I finished the final build and instalation of my modded Train-Li Pro Drive DCC switches on the new Train-li R7 (= #6 switch) and R3 ( = xtra wide switch) nickle switches today and thought I'd share the outcome.
The switches and drives opperate silky smooth and the 6000 lumens LEDs came be seen from accross the layout (the entire yard to be honest lol )

R7:



R3:


----------



## Greg Elmassian (Jan 3, 2008)

what system did you program the switches with, just curious. 

Not to dampen your enthusiasm, but the "r7" is closer to a #5, and the r3 is 8 foot diameter, not 10 foot. 

Regards, Greg


----------



## John J (Dec 29, 2007)

Posted By Greg Elmassian on 30 Jun 2010 12:22 AM 
what system did you program the switches with, just curious. 

Not to dampen your enthusiasm, but the "r7" is closer to a #5, and the r3 is 8 foot diameter, not 10 foot. 

Regards, Greg 

How much differance is that?


----------



## Axel Tillmann (Jan 10, 2008)

Frog number and curve are not naturally the same thing. As previously stated the R7's frog is closer to a #6 (not #5) and the radius is 7' (14' diameter). With only 15 degree segment of a full circle before allowing for any track to be connected it offers a very smooth transition.
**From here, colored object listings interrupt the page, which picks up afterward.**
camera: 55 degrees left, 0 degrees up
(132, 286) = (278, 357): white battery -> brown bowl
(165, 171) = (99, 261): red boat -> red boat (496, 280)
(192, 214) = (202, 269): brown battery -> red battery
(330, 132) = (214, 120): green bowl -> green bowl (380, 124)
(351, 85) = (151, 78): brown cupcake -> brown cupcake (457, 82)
Just for clarification.

I like the idea of the use of the lantern out put for an indicator light. That is very nice. That is a creative use of some of the capabilites.

Now I can also announce the arrvial of the next generation ProDrives. The most outstanding improvements:

- we are able to lower the price from $55 to $44.95
- DC same as DCC. This is accomplished by using the address 0 to indicate to operate in DC mode and other address setting set the drvie in DCC mode. Ideal if oyu start out in the hobby and pontetially want to convert later over to DCC.
- Trigger inputs for use in DCC layouts. Now you can trigger left/right operation through e.g. track contacts in addtion to contrioling the drive through DCC. Triggers don't work in DC mode. That has to do with the power connection. DC siwtches typical onyl receive power when you want to switch them, hence there is no power when you go over a reed contact to activate the triggers.


----------



## Greg Elmassian (Jan 3, 2008)

Not to get argumentative, the R7 frog has been measured between 5-1/3 and 5-1/2 .... that is mathematically closer to 5 than 6... there's no arguing this. 
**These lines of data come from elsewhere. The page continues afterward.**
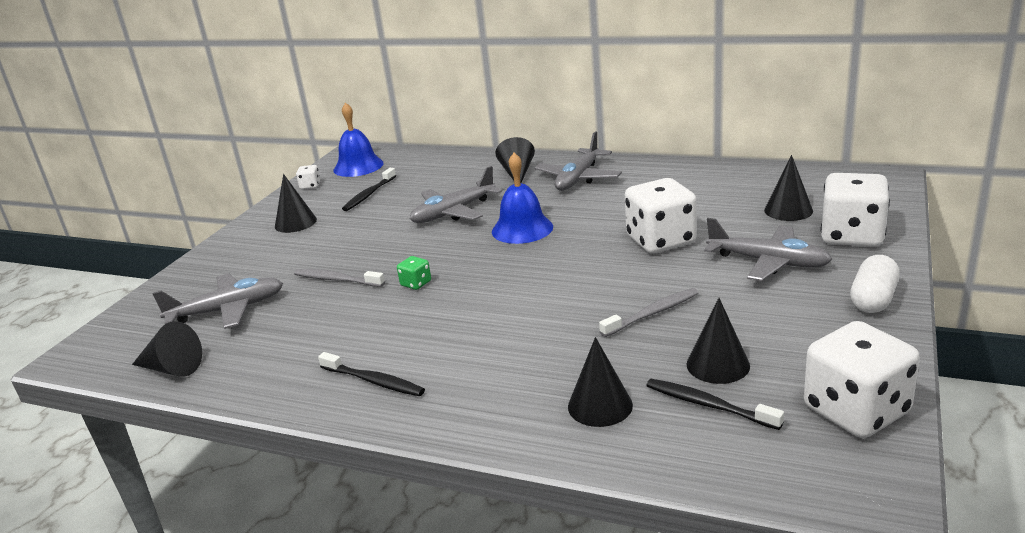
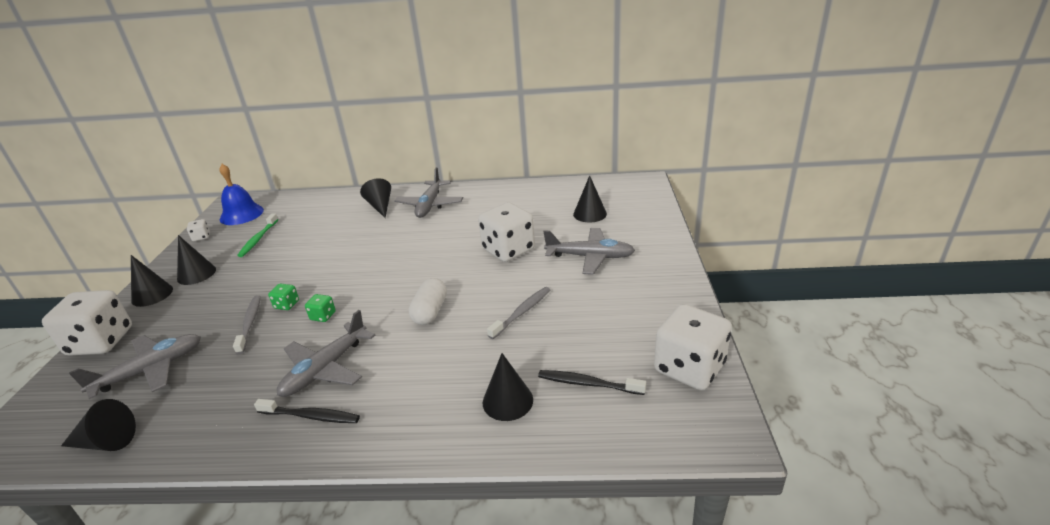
camera: 20 degrees left, 5 degrees up
(336, 280) = (250, 323): grey toothbrush -> grey toothbrush turned 75 degrees clockwise
(369, 194) = (258, 239): black toothbrush -> green toothbrush
(380, 266) = (287, 305): none -> green dice
(453, 212) = (337, 246): grey plane -> grey plane (325, 369)
(522, 229) = (398, 254): blue bell -> none
(718, 365) = (583, 348): black cone -> black cone (152, 294)
(851, 236) = (638, 229): white dice -> white dice (101, 341)
(873, 299) = (669, 276): white capsule -> white capsule (430, 312)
I completely agree about the short segment after the frog on the diverging root and have stated this publicly on my site. A great idea, lets you effectively make a "standard" diverging turnout, or a "curved" diverging turnout from the same product, your choice. 

Nice additions to the prodrive Axel, having a manual control in addition is a great feature. 

Regards, Greg


----------



## BodsRailRoad (Jul 26, 2008)

Posted By Greg Elmassian on 30 Jun 2010 12:22 AM 
what system did you program the switches with, just curious. 
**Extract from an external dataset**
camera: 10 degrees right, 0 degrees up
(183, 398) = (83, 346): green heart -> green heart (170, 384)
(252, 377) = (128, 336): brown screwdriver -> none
Not to dampen your enthusiasm, but the "r7" is closer to a #5, and the r3 is 8 foot diameter, not 10 foot. 

Regards, Greg 
I used the NCE PowerPro 10r in direct mode with a 60ma 12v lamp on the light socket for resistance. I programed the light socket (cv35) to the same value as the switch address (cv1) so that it would comeon when activated. link to how I did it http://www.mylargescale.com/Communi...spx#142823

I know they are not exact, but was just trying to give a reference to comparable Aristo Craft switches, for the people that dont know the size of a R7+R3 switch. 

Ron


----------



## BodsRailRoad (Jul 26, 2008)

Posted By BodsRailRoad on 29 Jun 2010 09:38 PM 
I finished the final build and instalation of my modded Train-Li Pro Drive DCC switches on the new Train-li R7 (comparable to Aristo's #6 switch) and R3 ( comparable to Aristo's xtra wide switch) nickle switches today and thought I'd share the outcome.
The switches and drives opperate silky smooth and the 6000 lumens LEDs came be seen from accross the layout (the entire yard to be honest lol )

R7:



R3:




Fixed


----------